Sonntagsblatt / Markus Springer

Text von Heinz Schütz
       
 

Artionale 2004: »... und wenn das nicht die Wahrheit ist ...«


»...dann ist es doch gelogen!« – So ergänzt der Betrachter im Stillen den Titel der Video-lnstallation von Doris Maximiliane Würgert mit dem Ende des paradoxen Kinderreims »Dunkel war's, der Mond schien helle«. Sprechende Kindermünder und sprechende alte Münder sind in zwei parallelen, endlos laufenden Videoprojektionen an der Kirchenwand zu sehen. An einem Ort, wo »das Wort« im Zentrum steht, stellt die Künstlerin die Frage nach der Kommunikation und ihrem Gelingen – und damit eine Wahrheitsfrage. »Kindermund tut Wahrheit kund« und die »Weisheit des Alters« – aber werden Kinder und Alte gehört? Wer verstehen will, dem helfen die Wortfetzen der Tonspur nicht weiter.

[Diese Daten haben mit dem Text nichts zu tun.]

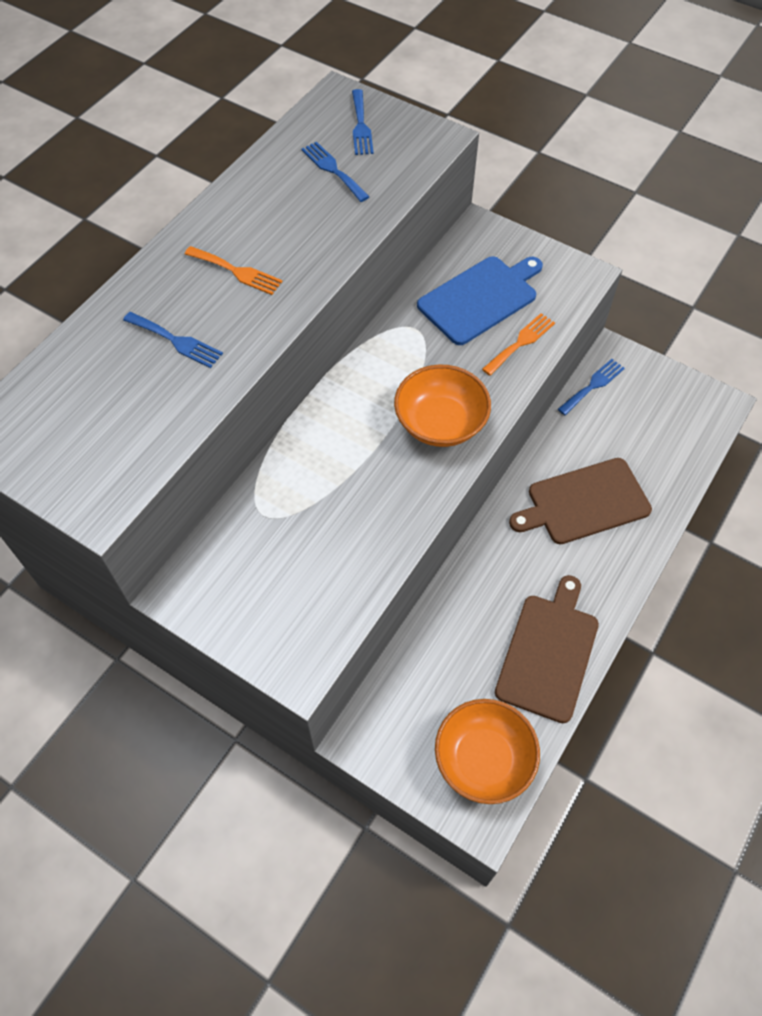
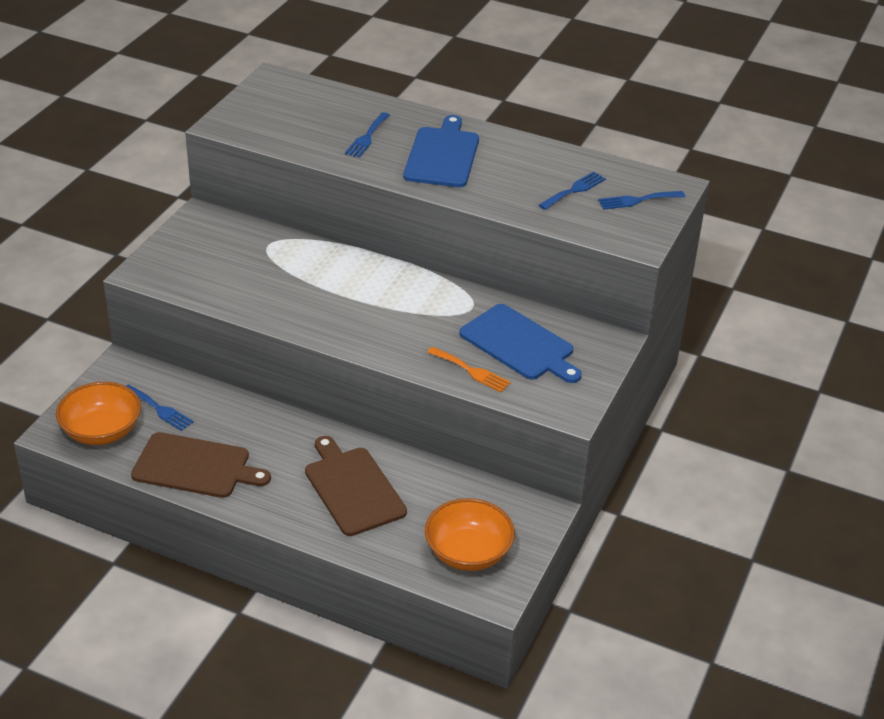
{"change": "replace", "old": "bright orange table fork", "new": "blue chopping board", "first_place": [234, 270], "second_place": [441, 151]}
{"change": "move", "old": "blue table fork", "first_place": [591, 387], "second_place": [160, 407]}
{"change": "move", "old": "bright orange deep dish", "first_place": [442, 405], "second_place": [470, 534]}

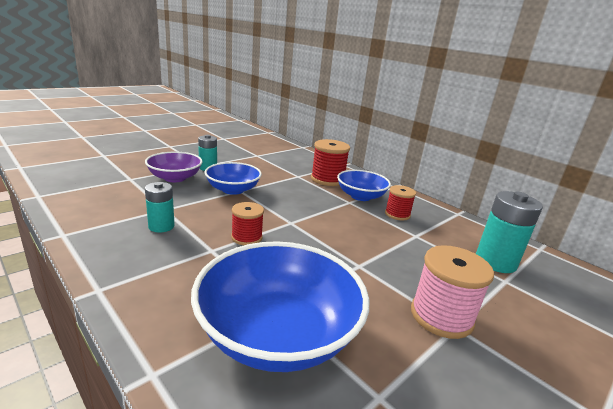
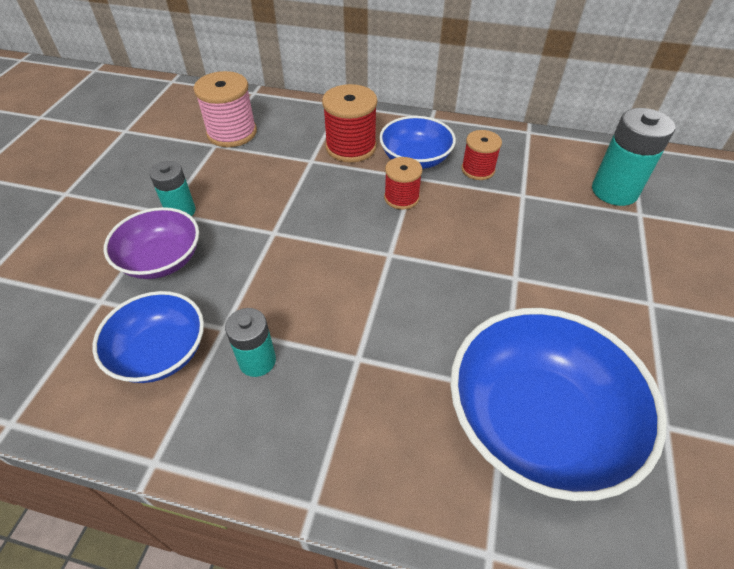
{"change": "move", "old": "blue deep dish", "first_place": [233, 178], "second_place": [148, 337]}
{"change": "move", "old": "scarlet bobbin", "first_place": [247, 223], "second_place": [403, 183]}
{"change": "move", "old": "pink bobbin", "first_place": [452, 292], "second_place": [225, 109]}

Mit ihrer im Wortsinn »nicht verständlichen« Installation gelingt der Künstlerin ein Protest gegen die Rede ohne Tat, eine Warnung vor dem Wort ohne Geste, ein Plädoyer für Individualität der Erfahrung und ein Hinweis darauf, dass das Eigentliche unsagbar, aber nicht unsäglich ist.